Em nota, a Polícia Militar informou que agentes da 23ª CIPM realizavam patrulhamento em São Gonçalo, quando foram acionados com a denúncia da presença de homens armados nas proximidades do final de linha do bairro. No local, os policiais encontraram um grupo suspeito, que começou a atirar. Ninguém foi preso na ação.

O caso de Antônio, inclusive, é mais um entre os que consolidaram o aumento da letalidade policial em 2023. Até aqui, de acordo com o Fogo Cruzado, houve 350 tiroteios em ações policiais que resultaram em 271 mortos e 55 feridos, No segundo semestre de 2022, para efeito de comparação, foram registrados 244 tiroteios nessas ações, com 172 mortos e 48 feridos.

A Secretaria de Segurança Pública da Bahia (SSP-BA) foi procurada para falar sobre a letalidade das ações, como avalia os números e se há alguma medida para reduzir o registro de mortes durante operações da PM, mas não respondeu até a publicação desta reportagem.
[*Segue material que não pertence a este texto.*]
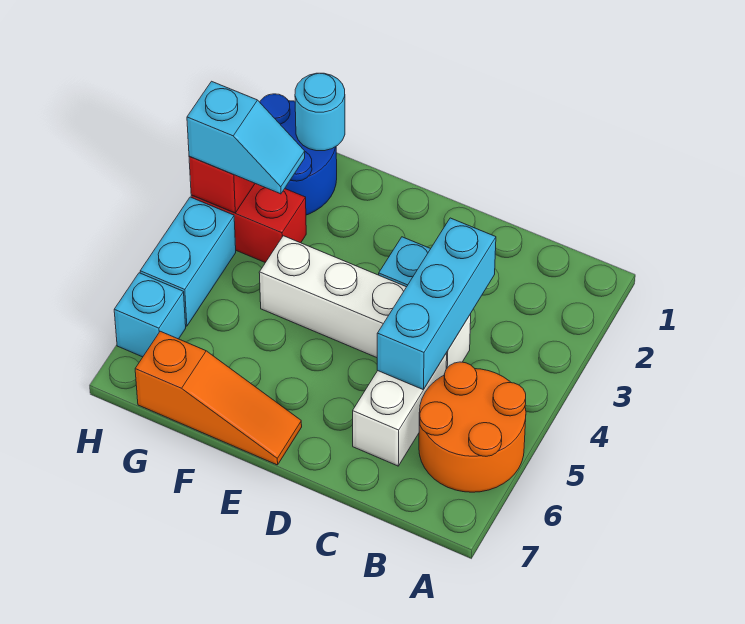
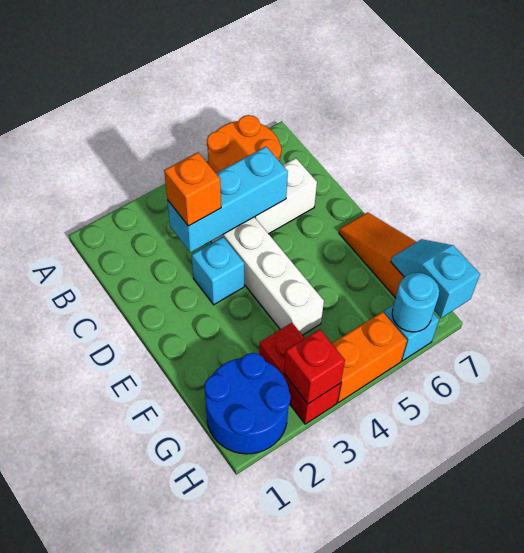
none -> orange brick C3 level 3
cyan round brick G1 level 2 -> cyan round brick H6 level 2
cyan slope G3:H3 level 3 top H -> cyan slope G7:H7 level 2 top H
cyan brick H4:H5 level 1 -> orange brick H4:H5 level 1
16 mil alunos prejudicados

Com as portas fechadas das escolas municipais Lélis Piedade, Saturnino Cabral e Olga Figueiredo, em Cosme de Farias, Salvador já soma 48 escolas com atividades por um ou até quatro dias em decorrência da violência armada. Ao todo, considerando essas instituições, 16.108 alunos foram prejudicados pelo problema do dia 1° de janeiro até essa terça (1º).
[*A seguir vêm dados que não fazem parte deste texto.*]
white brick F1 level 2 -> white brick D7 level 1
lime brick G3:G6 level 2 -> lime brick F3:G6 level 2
O mês de agosto começou com tiroteio no Complexo do Nordeste de Amaralina, onde cerca de 700 alunos também ficaram sem aulas nessa terça-feira (1º).

O problema também atinge bairros considerados nobres na cidade. A Escola Municipal Padre Confa, no bairro do Costa Azul, teve as aulas suspensas no dia 12 de julho por conta de um tiroteio que aconteceu na frente da instituição. Cerca de 250 alunos foram afetados com a suspensão, de acordo com a Smed.

Segundo a Polícia Militar, agentes foram até o local após uma denúncia de disparo de arma de fogo na Travessa Isaías Alves de Almeida. Apesar disso, nenhum suspeito foi encontrado e o policiamento foi reforçado. Mesmo assim, o colégio seguiu com atividades suspensas também no dia seguinte, em 13 de julho.

Nesta terça-feira (1°), a Secretaria de Educação do Estado da Bahia (SEC) foi procurada para informar se, assim como a Smed, tinha instituições com suspensão de aulas por conta da violência e informou que o Colégio Estadual Cosme de Farias teve atividades, mas registrou baixa frequência.

Em frente ao colégio nessa terça, um morador, que prefere não dizer o nome, contou que os estudantes que apareceram foram orientados a retornar para casa.

"Veio até alguns desavisados, mas precisaram voltar porque não teve aula. Eles suspendem sempre que acontece esse tipo de coisa porque o medo é de que haja resposta por parte dos criminosos. Então, é até melhor mesmo porque boa parte já não iria comparecer. Eu, se sou pai, não deixo filho meu ir estudar nesse risco", falou.